本書では、マスカスタマイゼーションをこう説明しています。
マスカスタマイゼーションとは、製品技術ではなるべくモジュール化・標準化することによって大量生産と低コストを実現し、同時に商品の価値としては個別の顧客の注文にできるだけ合わせた商品にする戦略である。マスカスタマイゼーションを実現するための基本となる戦略は、技術や部品を共通化しながらも、多様な商品を多様な顧客ニーズに合わせて開発することである。それによって、商品開発や製造に投入される資源を最小化しながら、商品が多様な顧客に対応することにより創造される顧客価値を最大化するのである。

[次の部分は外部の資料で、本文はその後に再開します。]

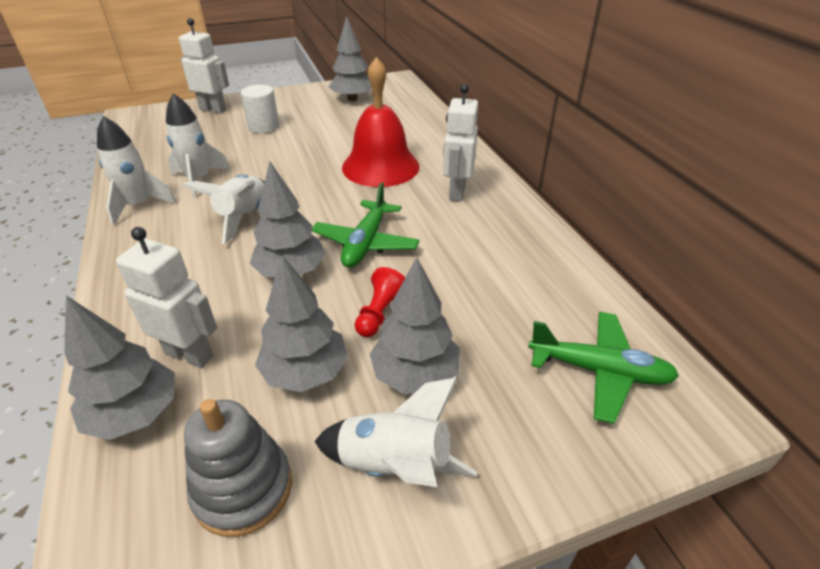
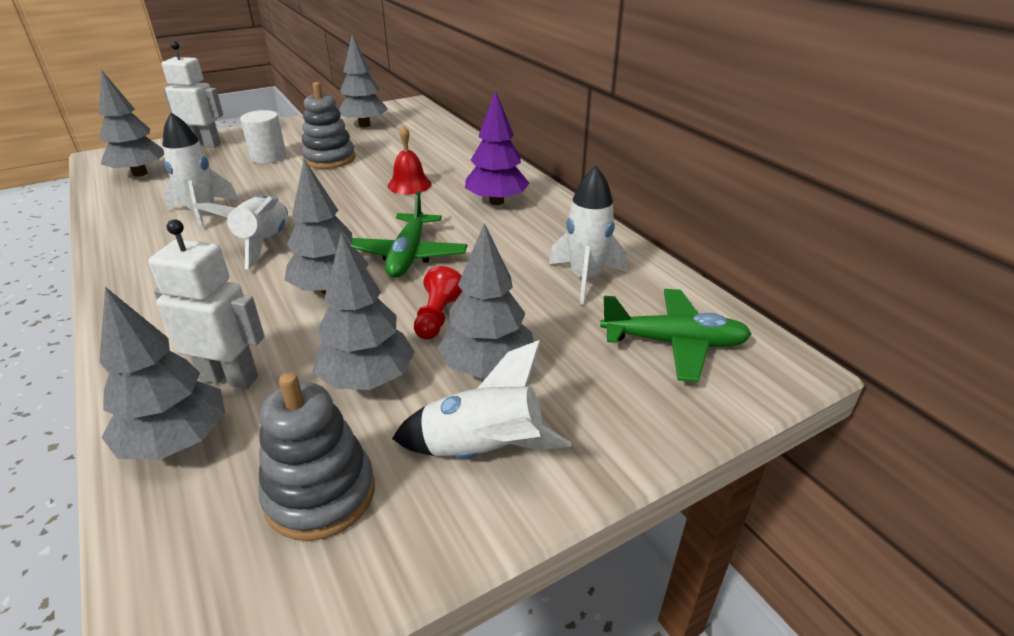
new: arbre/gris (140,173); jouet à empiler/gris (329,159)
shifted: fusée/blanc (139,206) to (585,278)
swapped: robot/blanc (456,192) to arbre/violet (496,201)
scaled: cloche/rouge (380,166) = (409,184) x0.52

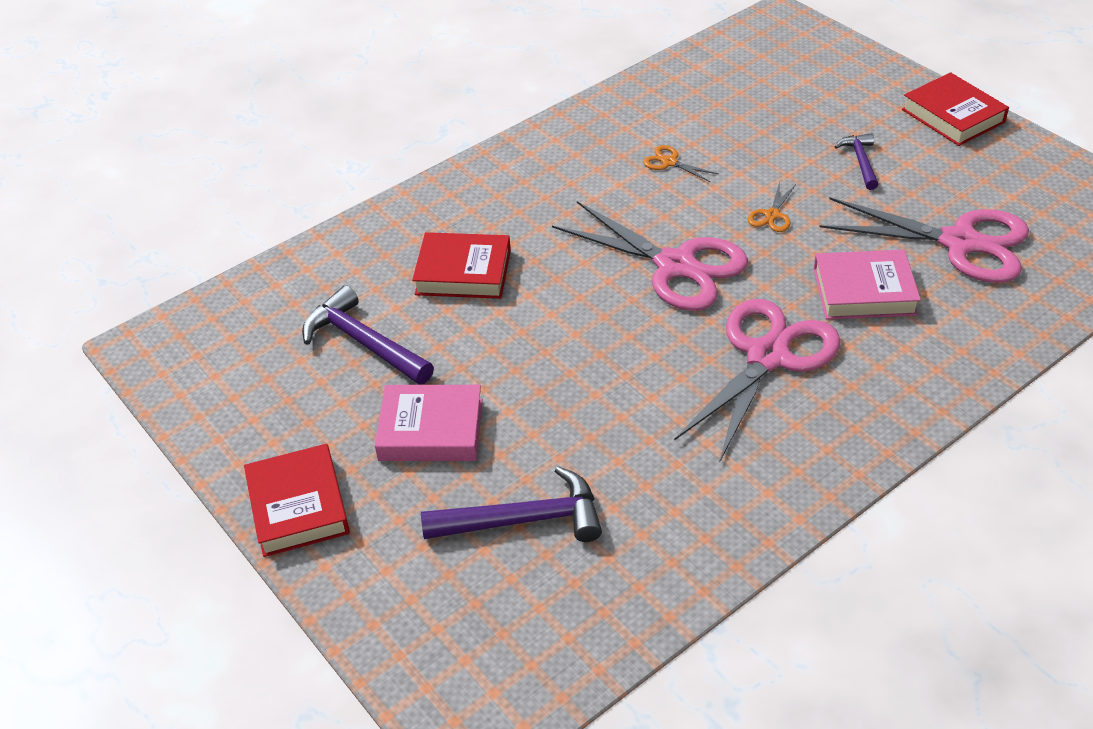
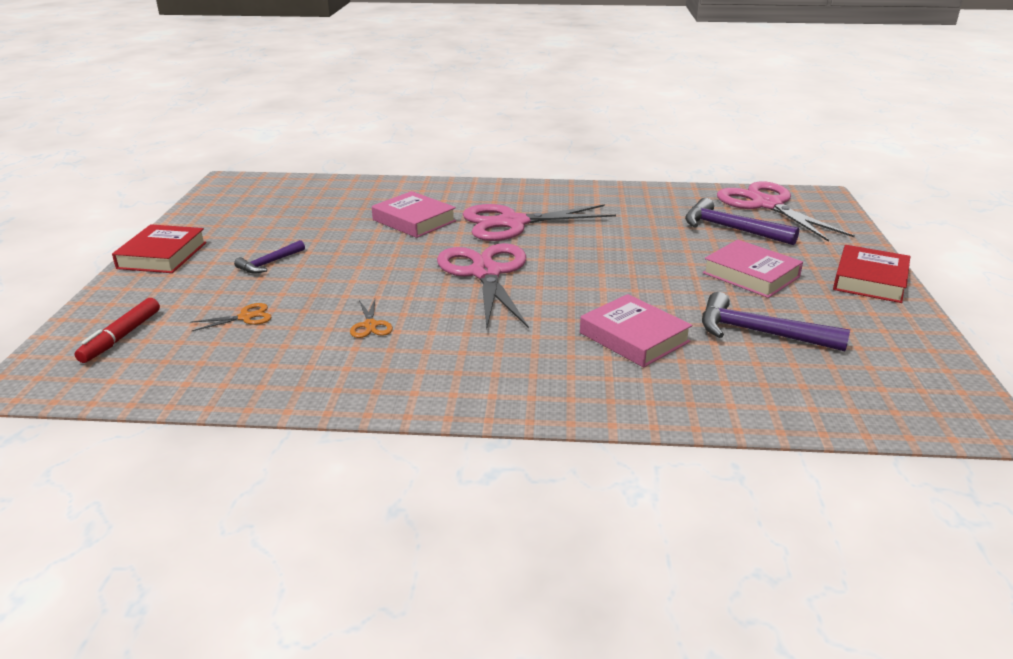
new: feutre/rouge (121,337)
shifted: ciseaux/orange (772,215) to (246,317); ciseaux/rose (960,243) to (766,205)
repainted: livre/rouge (463,272) to livre/rose (634,337)
rotated: marteau/violet (364,343) = (760,333) 120 degrees clockwise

具体的な事例で有名な商品は、BTO(Build To Order)のパソコンですね。基本仕様をシリーズ化して、顧客にまずそれを選択させ、追加仕様をオーダーしていきます。そうすることによって、完全オーダーメイドのパソコンと比較して、品質も安定して良く、コストも安く、納期も短くすることができます。モデルチェンジの周期が早い現在で、魅力的な商品開発をする上で、このマスカスタマイゼーションがリーズナブルな戦略ではないでしょうか。
よくよく周りを見渡すと、この戦略を取っている商品はたくさんあります。自動車もそうですね。プラットフォームを共通化して、エンジンや、トランスミッション、サスペンションなどをシリーズ化し、組み合わせ技術で、さまざまな特性の車を開発していきます。そして、その車のコンセプトを象徴するボディーデザインを個別に設計し商品化します。その後、カーディーラーでオプションパーツを追加して、ユーザー仕様の車の出来上がりですね。
私が携わってきた駆動ユニット製品も同じでした。ユニット内部の構成部品は標準部品でできており、相手部品とのつなぎ合わせの部分は個別最適設計をしていました。また、高性能バージョンにするために、基本仕様に追加でセンサーを付けたり、制御システムを追加したりして、それぞれの顧客要求仕様を満足させていました。
この考え方は製品開発・設計だけでなく、サービス業でも同じだと思います。例えば、旅行会社が企画するパッケージツアーであれば、基本的なパッケージ仕様に対してオプショナルツアーの設定があります。インターネットプロバイダーとの契約も標準契約とオプション契約があります。美容院やエステサロンなどもその類だと思います。
いろいろなビジネスモデルをマスカスタマイゼーションの視点で観察すると、いろいろ気付くところがあり、面白いと思います。